Monday, Apr. 14, 1941
Movies in Britain
After seven months of all-out war, Britons last week were still ready to pay their shillings to see some more--on the screen. With the lengthening days of spring, the British cinema industry made plans to occupy all available studio space (now sufficient to handle nine productions at once). On the docket were films on the R.A.F., the perils of the convoys, the Fleet Air Arm, the African campaign, and, of course, the life of Prime Minister Winston Churchill.
Plans. The R.A.F. film will be a biography of the late R. J. Mitchell, creator of the snappy little Spitfire fighter planes. Titled from one of Winston Churchill's throbbing phrases, it will be called The First of the Few, will be produced with the aid of Mitchell's widow, Vickers-Armstrongs and the Air Ministry. Also interested is Hollywood Producer Walter Wanger, who has a representative in London arranging for a movie about the American Eagle Squadron. Laurence Olivier, back in England after a long spell in the U.S., is now at work on 49th Parallel, a thriller about the battle against the submarines. Ships with Wings is the title for a Fleet Air Arm production of Michael Balcon, the stormy producer who last year called Hollywood's British colony deserters for remaining in the U.S.
Author Negley Farson (The Way of a Transgressor) has broken into the movies at 50 with Blitz Hotel. Director Maurice Elvey got the idea while staying at the Savoy, in 20 minutes talked Farson into writing the scenario. The scene will be the inside of a big London hotel between the hours of 7 p.m. and 7 a.m.; personal appearances by such familiar Londoners as Lord Castlerosse, the Countess of Oxford and Asquith, Carroll Gibbons and Manning Sherwin will add a touch of realism.
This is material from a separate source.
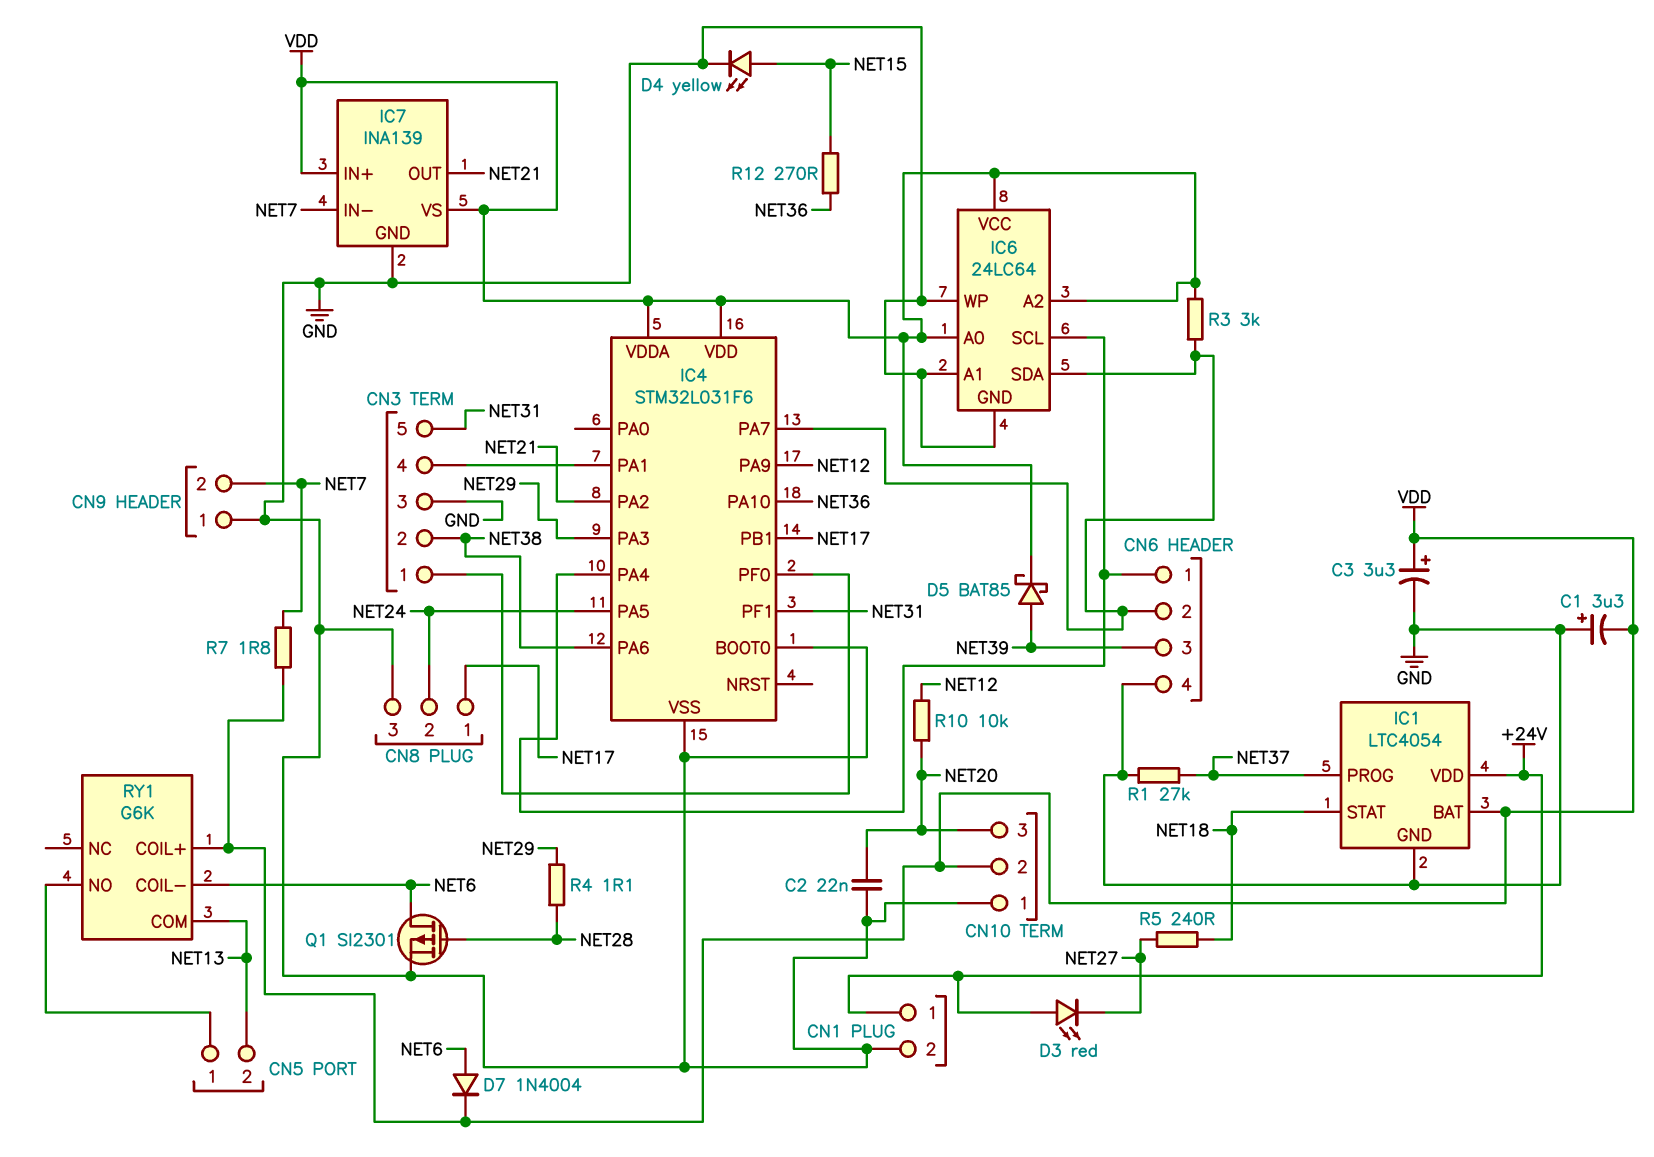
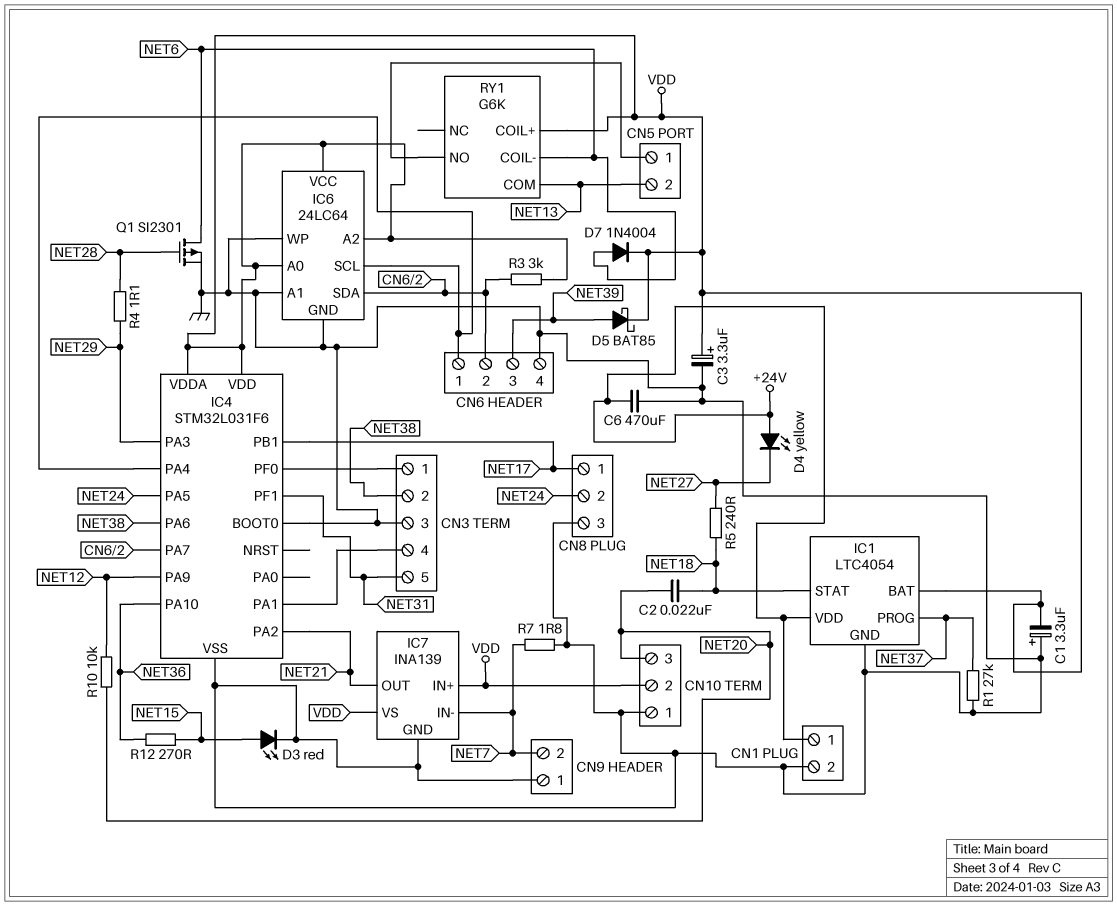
C2: 22nF (GND, NET20) -> 22nF (NET18, NET20)
C6: none -> 470uF (+24V, GND)
D3: LED red (A +24V, K NET27) -> LED red (A NET15, K GND)
D4: LED yellow (A NET15, K GND) -> LED yellow (A +24V, K NET27)
R7: 1.8 (NET7, VDD) -> 1.8 (GND, NET7)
Says Farson: "The story is fiction, but the bombardment outside is undeniable fact. You'll see the courage, boredom and complications arising when scores of variegated people are flung together, willy-nilly, in a confined space under danger."
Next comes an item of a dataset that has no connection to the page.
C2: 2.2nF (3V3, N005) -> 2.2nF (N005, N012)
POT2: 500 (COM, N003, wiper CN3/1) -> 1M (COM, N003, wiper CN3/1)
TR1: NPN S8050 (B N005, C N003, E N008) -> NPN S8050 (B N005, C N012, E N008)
Problems. The wartime British movie industry has its troubles. Conscription has hauled off many of the best actors and technicians, and the Ministry of Labor's new schedule of reserved occupations is giving producers more to worry about. Fear is that after June, reservations will be removed altogether except for those working directly on Ministry and service films. Already there are shortages in skilled trades; make-up men, sound men, camera men, carpenters and plasterers are scarcer than hen's teeth. Even wigs are a problem, since the hair lace that forms their base was imported from the beleaguered Balkans.
To clear up these troubles, the film chiefs are wrangling with the Board of Trade over a plan to insure British film production under war conditions. Through a film commission, the Board is arranging to guarantee supplies of materials, man power and studios, perhaps even establish a film bank to lend money for British productions. Gloomed Producer Balcon: "As a producer, I state most emphatically that unless a special Government department with strong powers is set up immediately to deal with these problems, British production is sunk."
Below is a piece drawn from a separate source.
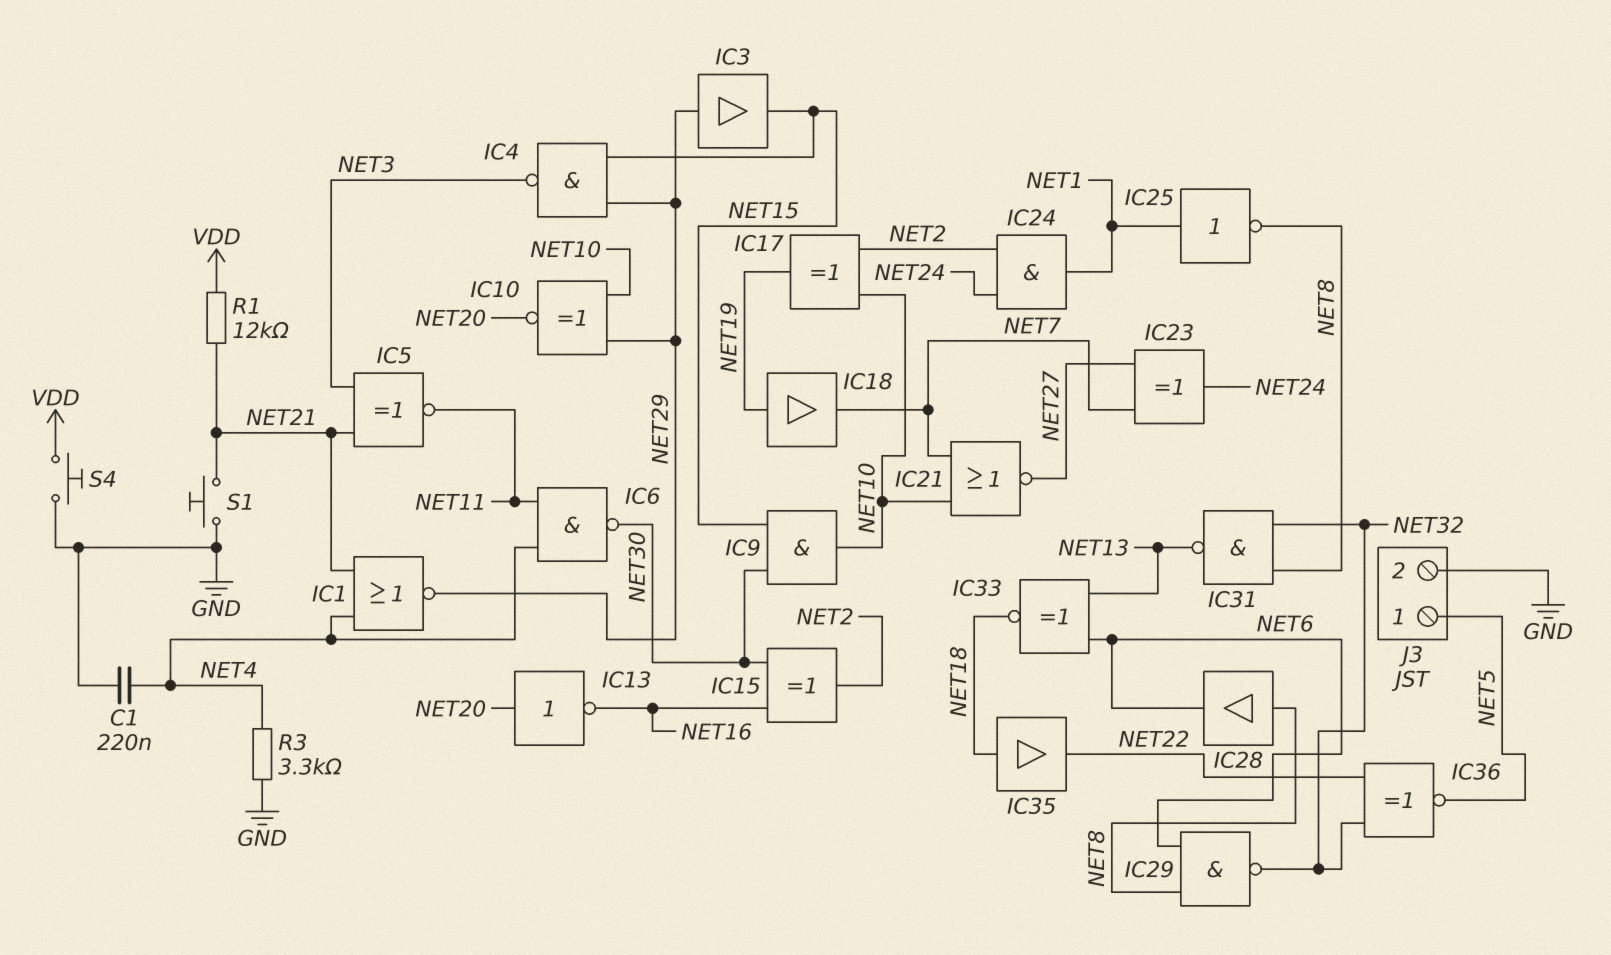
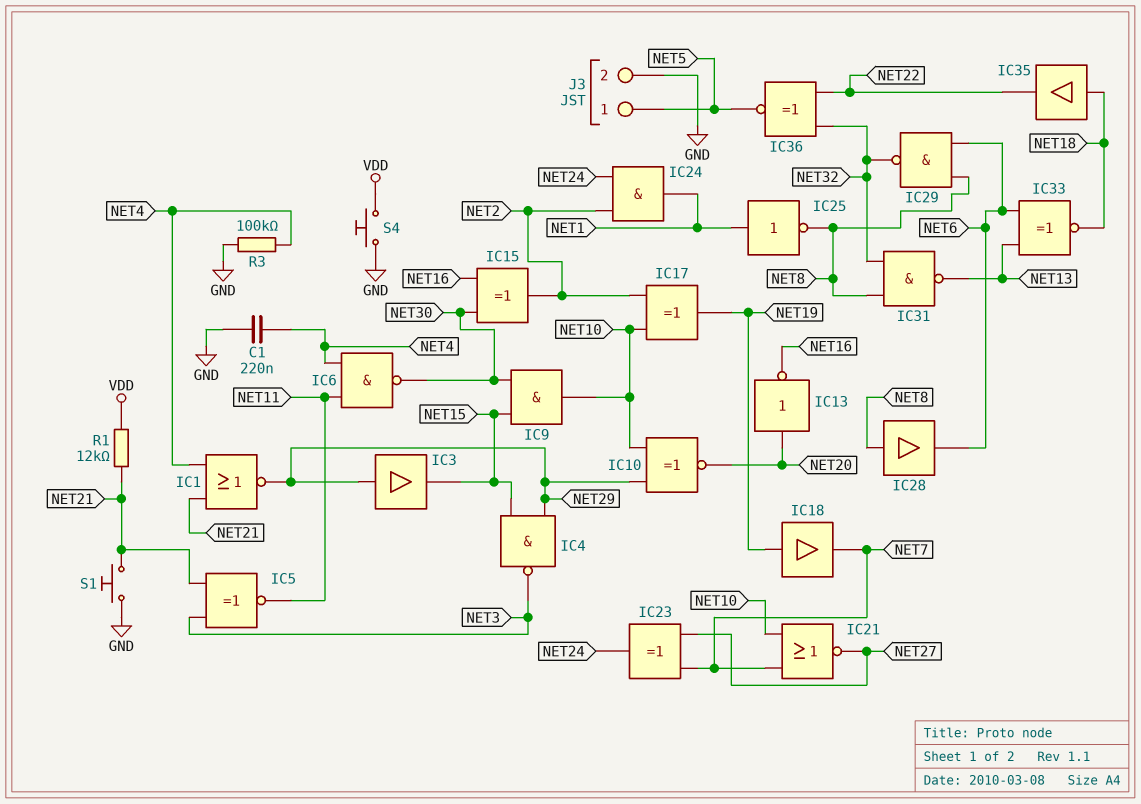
R3: 3.3k (GND, NET4) -> 100k (GND, NET4)

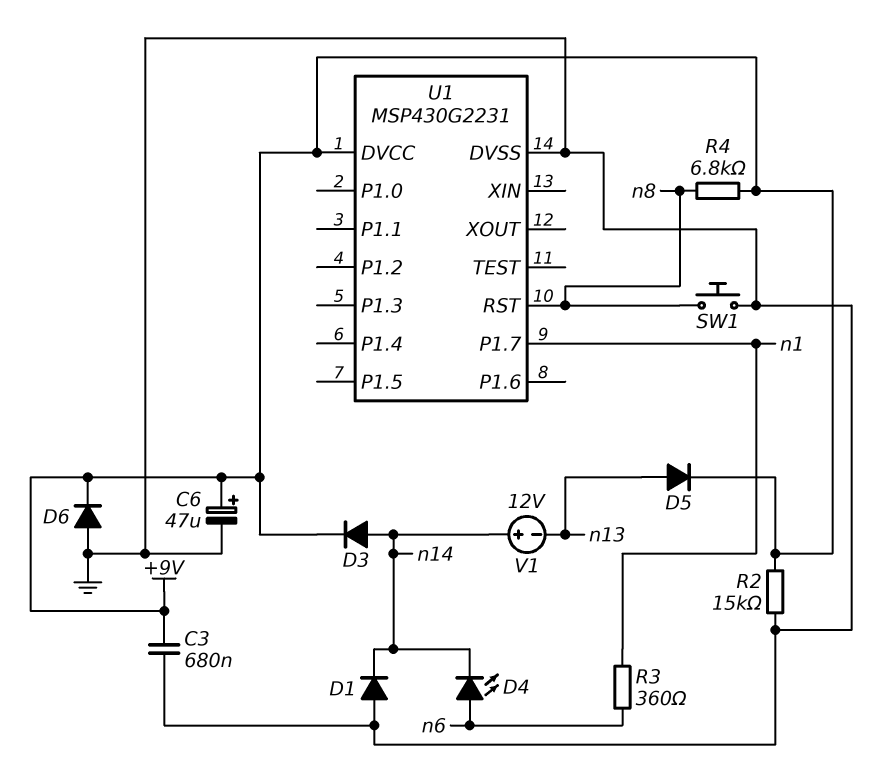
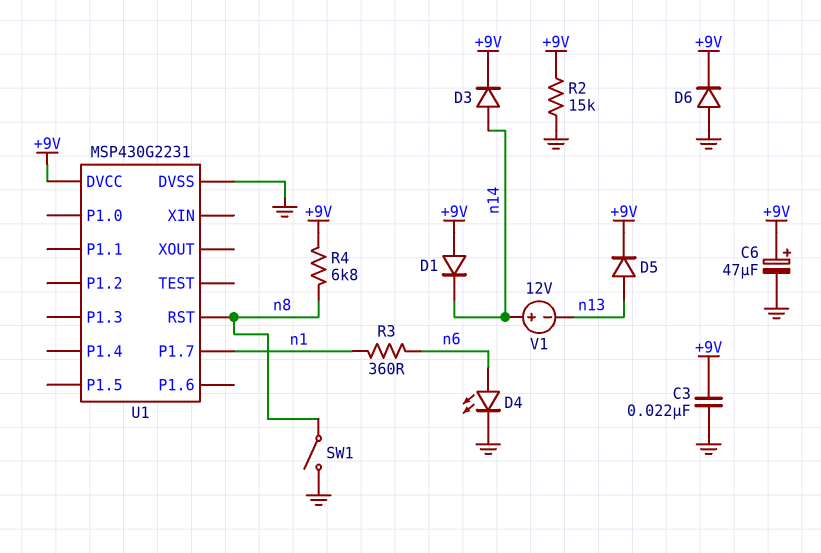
C3: 680nF (+9V, GND) -> 22nF (+9V, GND)
D1: diode (A GND, K n14) -> diode (A +9V, K n14)
D4: LED (A n6, K n14) -> LED (A n6, K GND)
SW1: button (GND, n8) -> switch (GND, n8)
Pleasures. Meanwhile, London's West End movie houses keep open until 9 p.m., now that there is enough daylight for crowds to disperse without being run over in the blackout. Current favorites are such U.S. hits as The Philadelphia Story, Arise My Love, Spring Parade, Seven Sinners, and a new British film, The Prime Minister, with John Gielgud and Diana Wynyard, which biographizes Benjamin Disraeli. London critics have treated the movie rather harshly, have criticized the casting of stately Diana Wynyard as plain, babbling "Mrs. Dizzy."
Ready for release is Yellow Caesar, an abusive comedy short which traces the Duce's career in crude flashes: Mussolini, the youthful agitator; Mussolini marching on Rome (in a train); Mussolini, the bullfrog orator; Mussolini pitching hay while the hot sun beats on his hairy chest and bald head. Comedian Douglas Byng does a brief, hilarious bit as one of the tittering Englishwomen who used to go into ecstasies over the punctuality of Italian trains under Fascism. The climax is a shot of Italian prisoners in Libya with Winston Churchill's voice (taken from a recent speech) booming over the sound track: "And where, after 18 years of dictatorial power, has the Duce led you?" Careful not to insult the Italian people, Yellow Caesar kids their leader with cheerful vulgarity--a happy change for Britons after a long spell of diplomatic language.